The usb drives did better if I used SUSE Studio Image Writer (using a laptop computer with 3 working openSUSE installations on it) than with unetbootin and I erased the two smaller images (which aren’t big enough for the 4.7 Gb DVD image) but can reinstall them if needed.

I attempted to back up the laptop’s openSUSE xfce installation this morning but it’s been installing files not linked to packages all day long (it’s the snapshots - another btrfs problem).

When I get a chance I’ll try to do a rescue installation and take note of what happens. Thanks for taking an interest in resolving this situation. (To be continued).

Try again with USB drives.

First, try the install DVD.

dd the ISO to the device, not a partition on the device. That is, target sdX, not sdX1 or sdX2.

# umount /dev/sdX
# dd if=/path/to/downloaded.iso of=/dev/sdX bs=4M

See if that works (should, from the hints you give).

unetbootln does not work with these images.

And, from the SDB:

How to make a USB drive bootable

This situation would happen very rarely, but in the even that your computer doesn’t boot from the LiveUSB/DVD from the steps above, you might try the following procedure.

Open a console and do the following as root:

# umount /dev/sdX
# fdisk /dev/sdX
: p   «--- print partition table
: a   «--- activate partition (bootable)
: 1   «--- apply to partition 1
: w   «--- write changes and exit

That is very encouraging and is in line with the way I conceived that the problem could be resolved. I once used a Manjaro installation mounted on a usb flash drive to chroot into an existing Manjaro installation and reinstall it’s Grub. But I did that following instructions that may not apply to openSUSE (although both -unlike Debian- use the same file system layout), but I will search the openSUSE literature and try to find something suitable.

My two openSYSE partitions are on sda9 (/) and sda10 (/home). What binds did you use for yours?

If you are booting with an openSUSE live CD or DVD, make certain it is the same version as installed. You can also do this from the install DVD by choosing “Rescue System”

mount /dev/sda9 /mnt

Then

chroot /mnt
mount -t proc proc /proc
mount -t sysfs sysfs /sys

Ooops, left out a step, the bind::shame:

After you mount device sda9, and before you chroot:

To mount the other devices do:

mount --bind /dev /mnt/dev

We could have arrived here quicker, but it was not clear that you could boot with a Live openSUSE device, at least to me.

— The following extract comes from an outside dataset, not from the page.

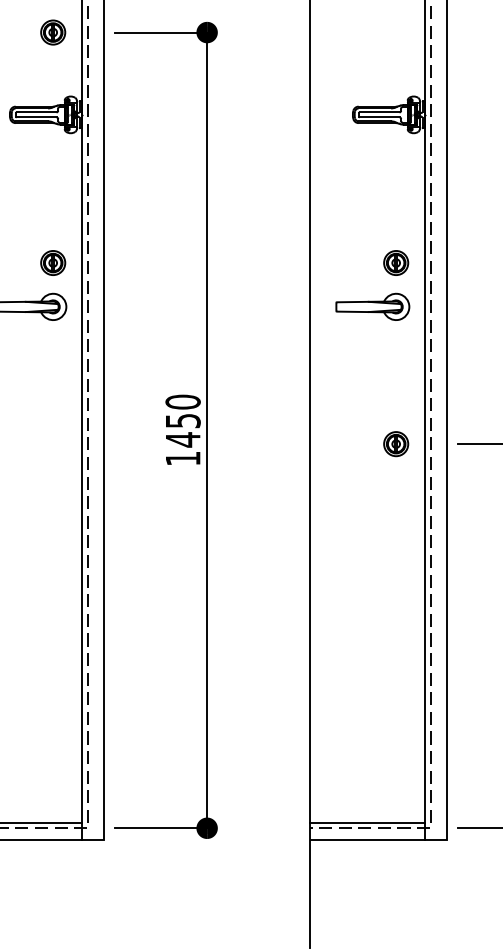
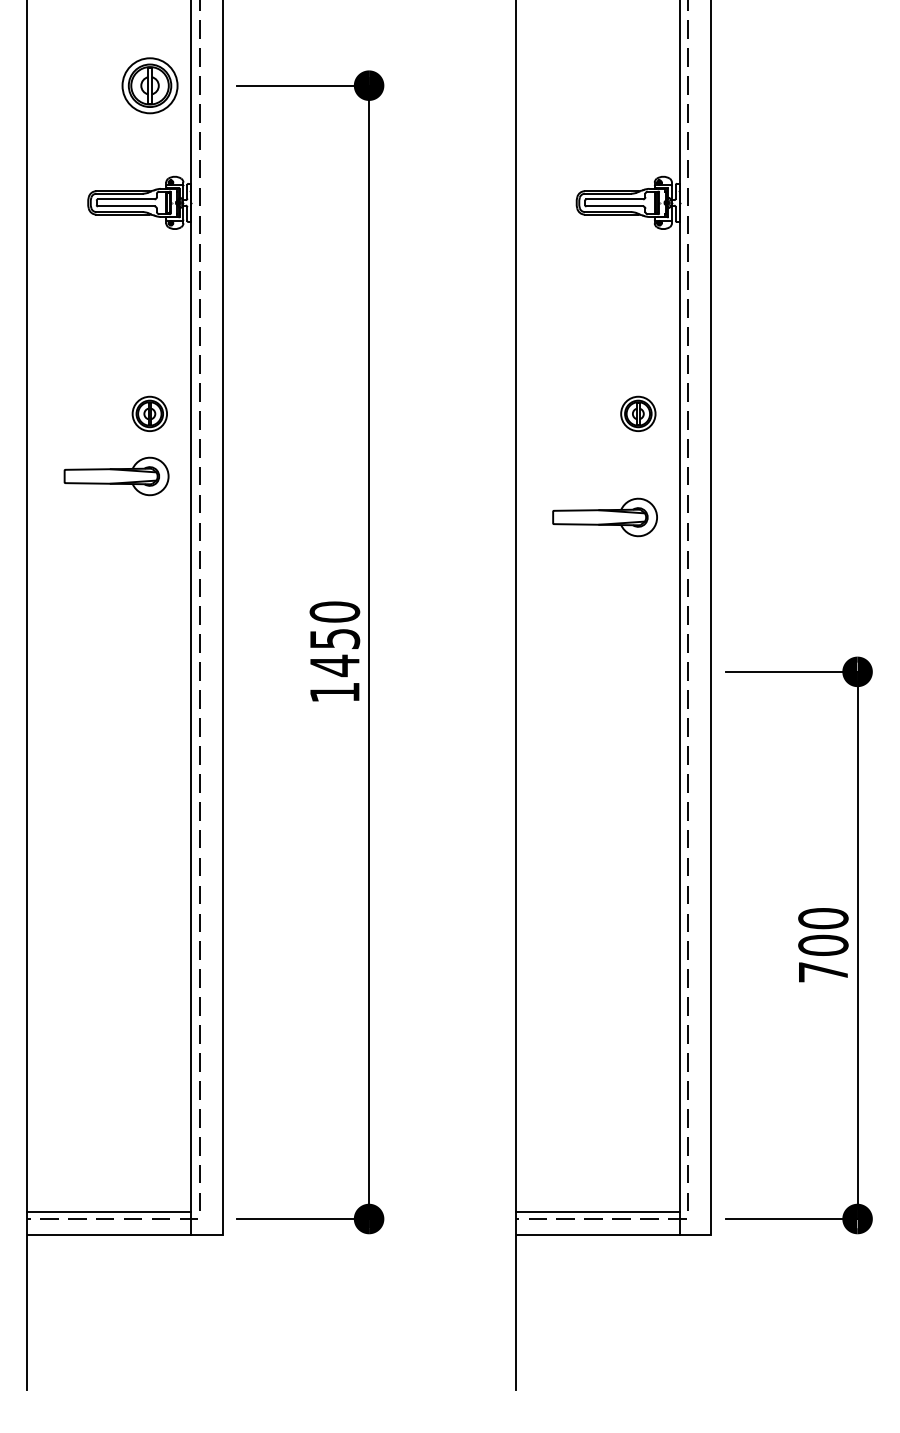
part: (52, 32) -> (149, 85), size x1.6
part: (372, 306) -> (604, 517), moved
part: (396, 443) -> (638, 671), removed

On 2014-12-09 03:26, d hinds wrote:
>
> Fraser_Bell;2681651 Wrote:
>> When you say:
>>
>> does it not even start to load?
>>
>> Or, does it stall somewhere during the loading process?
>>
>> What exactly does it do?
>
> I’ve tried the Rescue, Net Install and DVD isos on both optical disks
> and usb flash drives.
>
> As I recall the Net Install disk offers both Rescue and Install options
> and has gotten farther into the process but what happens is it finally
> reboots the computer.
>
> I can also boot into the partition (openSuse took over the Grub and it’s
> Plymouth screen appears) and it tries to load the system before running
> into a mortal error, and stopping - it says it’s going to reboot, but
> doesn’t. It gets stuck.

Try booting the dvd in failsafe mode (I’m uncertain of the naming).

Seeing that your machine is problematic, I would have skipped upgrading,
and remained on 13.1 evergreen. Just an opinion…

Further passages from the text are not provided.